Maybe it's not just an issue of increased awards but of increasing medical malpractice. Are a few bad doctors at the root of the problem? Are the physicians who are burdened by rising malpractice costs and lowered reimbursements taking on more patients than they can handle? Perhaps these busy doctors make more mistakes, or are more likely to appear rushed and uncaring.

Patients who like their doctors are less likely to sue, and other emotional factors come into play.

And what about the insurance companies? Have lower interest rates and earlier stock market declines broken their banks? Why aren't there more malpractice insurers creating market competition for malpractice policies?

So what are the answers?

Maryland Senate President Thomas V. Mike Miller, with the support of the trial lawyers, has sponsored a bill proposing "rate compression." This measure lowers the premiums of physicians in the high-risk specialties while raising the premiums of physicians in low-risk (and lower-income) specialties. It doesn't address the escalating costs, but simply spreads out which doctors finance an out-of-control problem. It amounts to a random doctor tax on those specialists who are not as likely to be sued.

The Sun outlined this proposal in February and included a chart listing the salaries, malpractice premiums and proposed increased premiums of the different medical specialties. I found it intriguing that the article didn't include the income of malpractice attorneys. Perhaps rate compression in which the cost is shared by the trial lawyers would make more sense; at least they profit from maintaining the current system.

Other proposed solutions include lowering the maximum "pain and suffering" award, limiting lawyers' fees, changing the way economic damages are calculated (these were all proposed in tort reform legislation that was defeated this year), better scrutiny of medical errors, requiring mediation before trial and freezing malpractice premiums by creating a state fund that shifts the cost directly to the taxpayer.

Gov. Robert L. Ehrlich Jr. has appointed a task force to study the issues, and the political temperature rises: Mr. Miller pronounced the panel "biased" because the trial lawyers are not represented.

I don't know the answer, and I've purposely avoided displaying any data; each side has figures to support its cause.

What I do know is that if malpractice premiums rise, it will cost you money. It's not simply an issue of whether your doctor will leave or whether there will be obstetricians to deliver babies. If malpractice insurance premiums go up, your doctor will charge more. And if your medical insurance won't reimburse him, your doctor (the remaining one who hasn't left town) will leave your network.

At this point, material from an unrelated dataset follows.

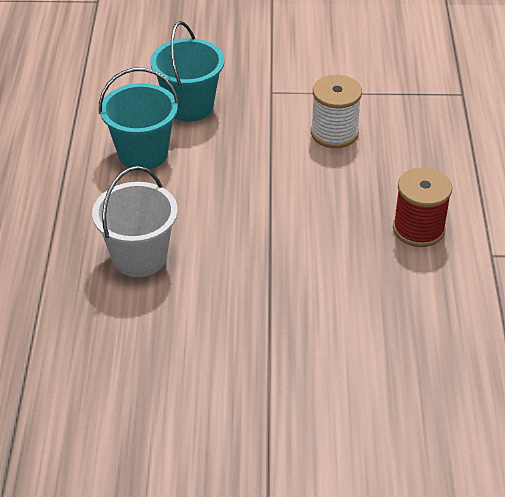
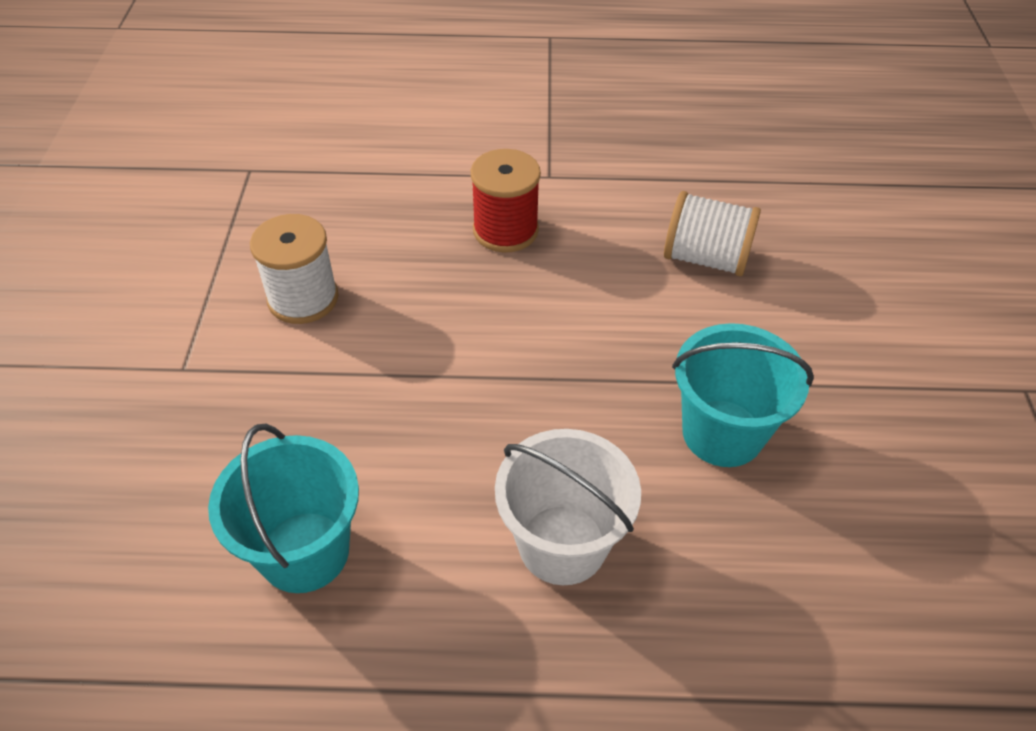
camera: 90 degrees left, 5 degrees up
(189, 106) = (188, 482): turquoise bucket -> turquoise bucket (722, 433)
(403, 350) = (705, 258): none -> white spool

When enough doctors drop out of your network, reimbursements will rise, as will the cost of health insurance. Not your problem? Perhaps you're uninsured and never plan to need the services of any physician. Or perhaps you qualify for Medicaid and the government picks up the cost of your medical care.

So long as your landlord and grocer have medical needs, rest assured, you will feel this pinch.

Dinah Miller is a psychiatrist in Baltimore City.